Sunday, February 8, 2009

Sacha and Benny

Benny started Sacha, conceived it, designed it, built it, made it happen. After hearing his story, I find it astounding that he moved from textiles to gold to running a restaurant to creating a nature preserve. I find it odd that after 40 years in south America, he is back in Switzerland with his young Ecuadorian wife. He has left his children and his life behind in the jungle. He returns once or twice a year for a visit. He leaves the operation of Sacha and Casa del Suizo to his sons in law.

He told us his story, but did not divulge his feelings or his motivations. He did one thing and then moved on to another. He downplays his thirst for of adventure. He took risks, he kept landing on his feet, starting over, reinventing himself. He is modest and does not embellish or exaggerate his story.

Benny leaves Sacha as his life work. It is art, literature, a creation. It is his legacy.
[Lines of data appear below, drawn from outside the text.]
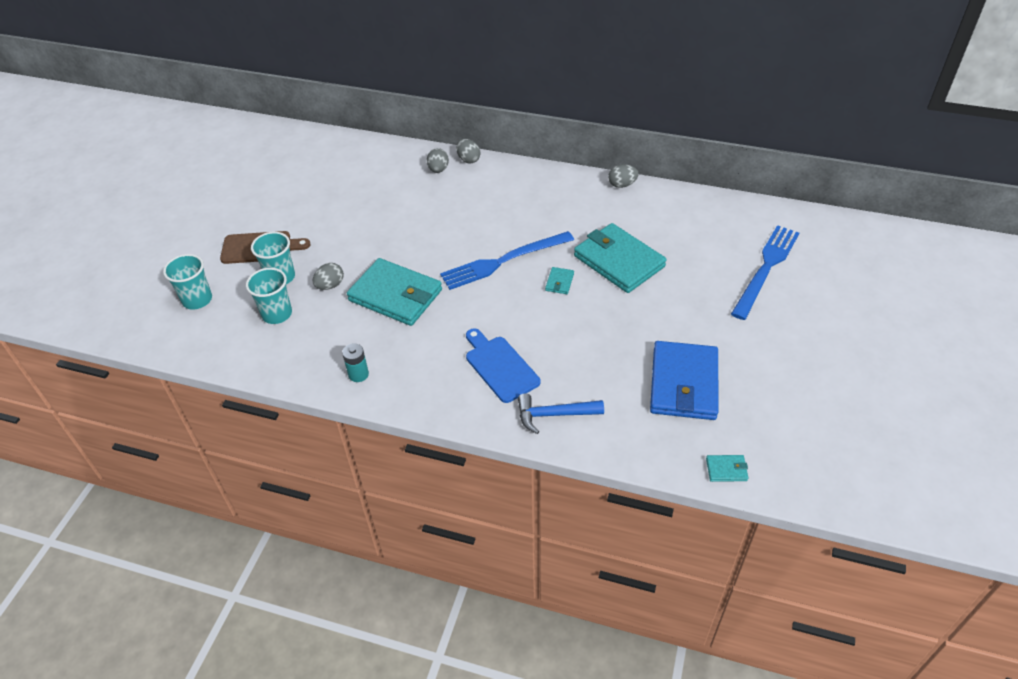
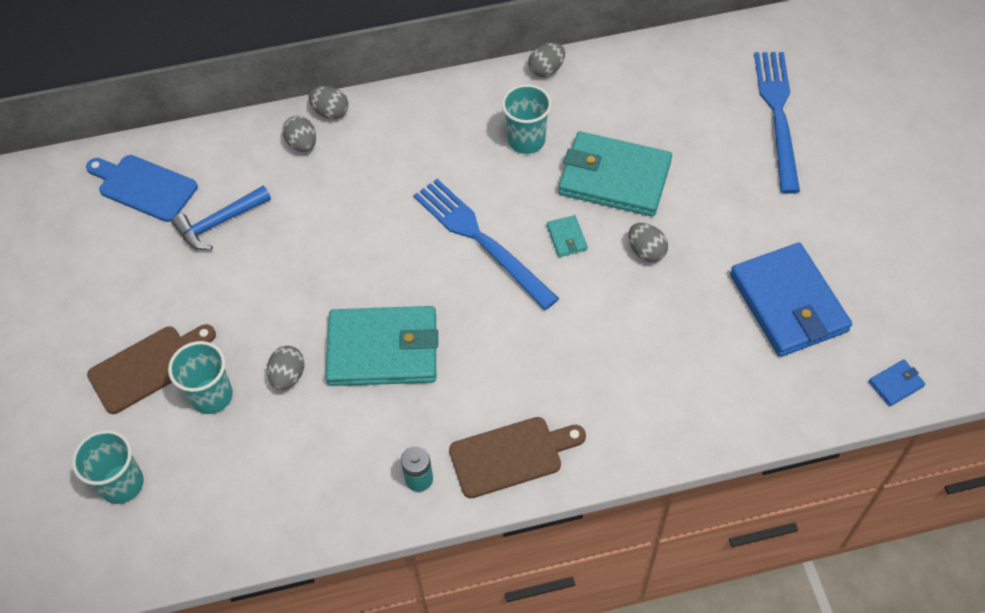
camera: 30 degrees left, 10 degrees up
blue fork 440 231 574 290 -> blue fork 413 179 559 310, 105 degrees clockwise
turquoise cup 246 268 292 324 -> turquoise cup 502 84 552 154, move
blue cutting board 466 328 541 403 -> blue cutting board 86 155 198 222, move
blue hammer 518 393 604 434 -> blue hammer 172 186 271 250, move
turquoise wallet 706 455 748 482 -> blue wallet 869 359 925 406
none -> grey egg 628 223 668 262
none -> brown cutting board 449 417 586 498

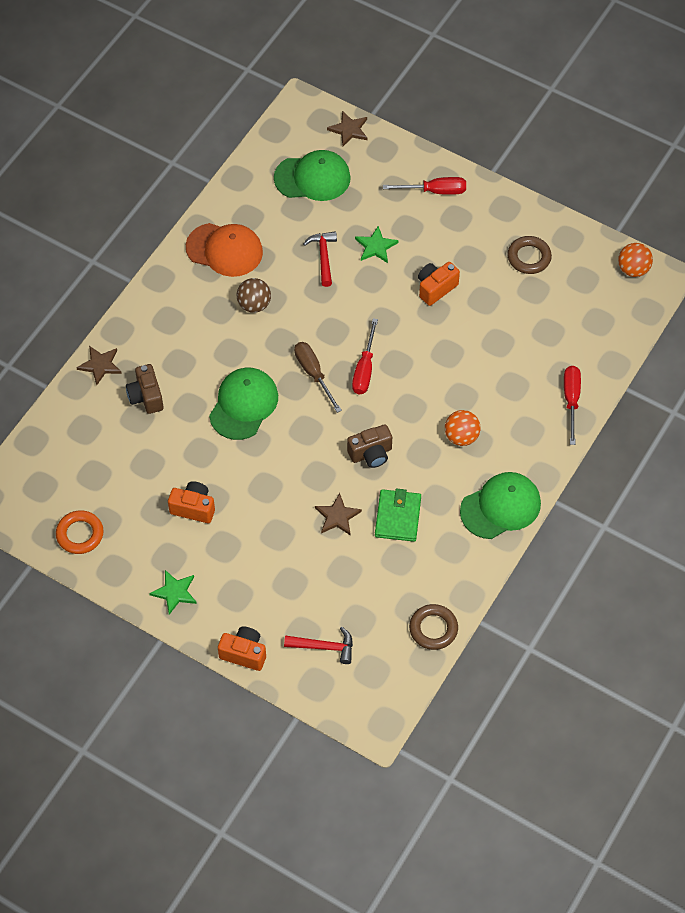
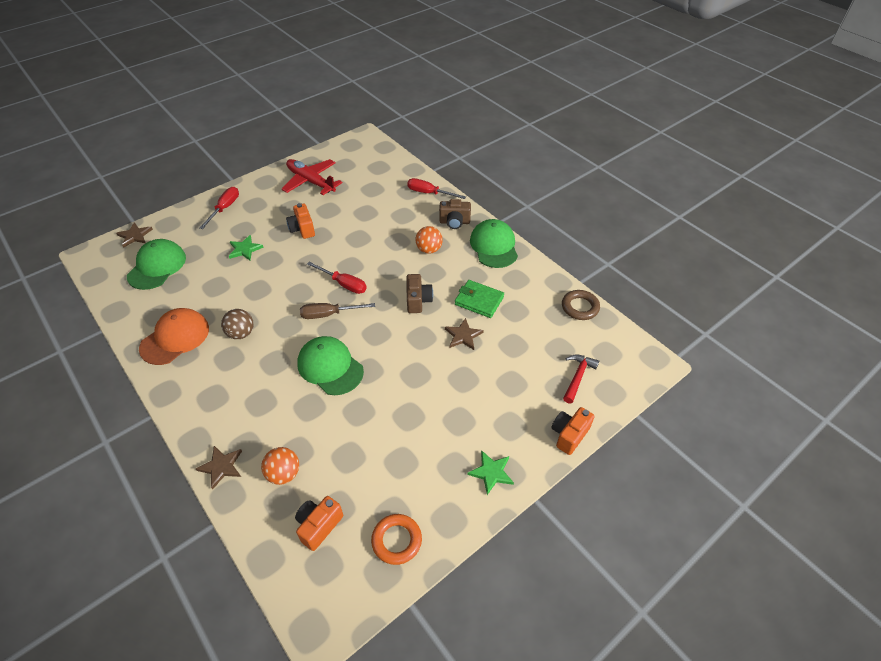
camera: 70 degrees left, 10 degrees down
red hammer 303 231 337 287 -> none
brown ring 507 236 552 274 -> red plane 282 159 342 195
orange ball 618 243 653 277 -> orange ball 261 447 299 485, move
brown camera 126 364 164 414 -> brown camera 439 199 471 229, move
orange camera 168 481 215 523 -> orange camera 295 496 343 551, move

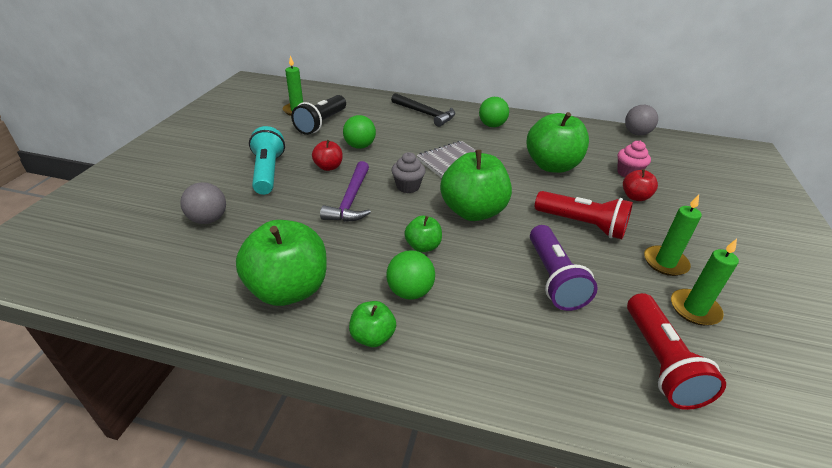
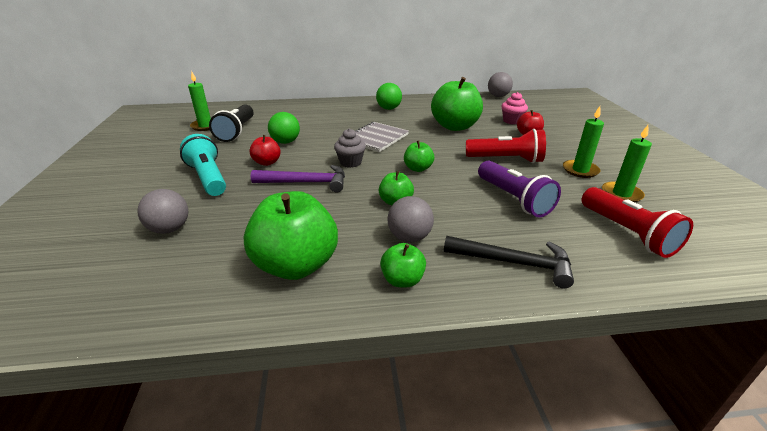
camera: 20 degrees left, 5 degrees down
black hammer 391 93 455 127 -> black hammer 444 236 574 288, move
green apple 440 150 512 221 -> green apple 404 140 435 172, x0.50
purple hammer 320 161 371 222 -> purple hammer 251 165 345 193, 75 degrees counterclockwise
green ball 386 250 435 300 -> grey ball 388 196 434 242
It takes great sense of purpose, sense of self, confidence, courage to leave all that is familiar behind, to start life over again. Both my parents left their families and homes and started new lives thousands of miles away. They learned a new language, a new culture and a new way of being and prevailed in an unfamiliar environment. I wonder how much of the equation is running away from the past to start anew versus a willingness to take risks, to face the unknown, to accept failure as much as success.

Leaving everything behind in my life is feeling less and less frightening. I have come to accept that I must sell my house and pack my life away in boxes. I feel that for a time I will be floating or perhaps sinking with no foundation underneath, that I will ultimately land somewhere and be fine. Part of me is looking forward to the freedom of having no choice but to move forward, and facing whatever presents itself. It is interesting that failure does not even register as a possibility. I will just live life as it happens, and I like the idea of the unexpected.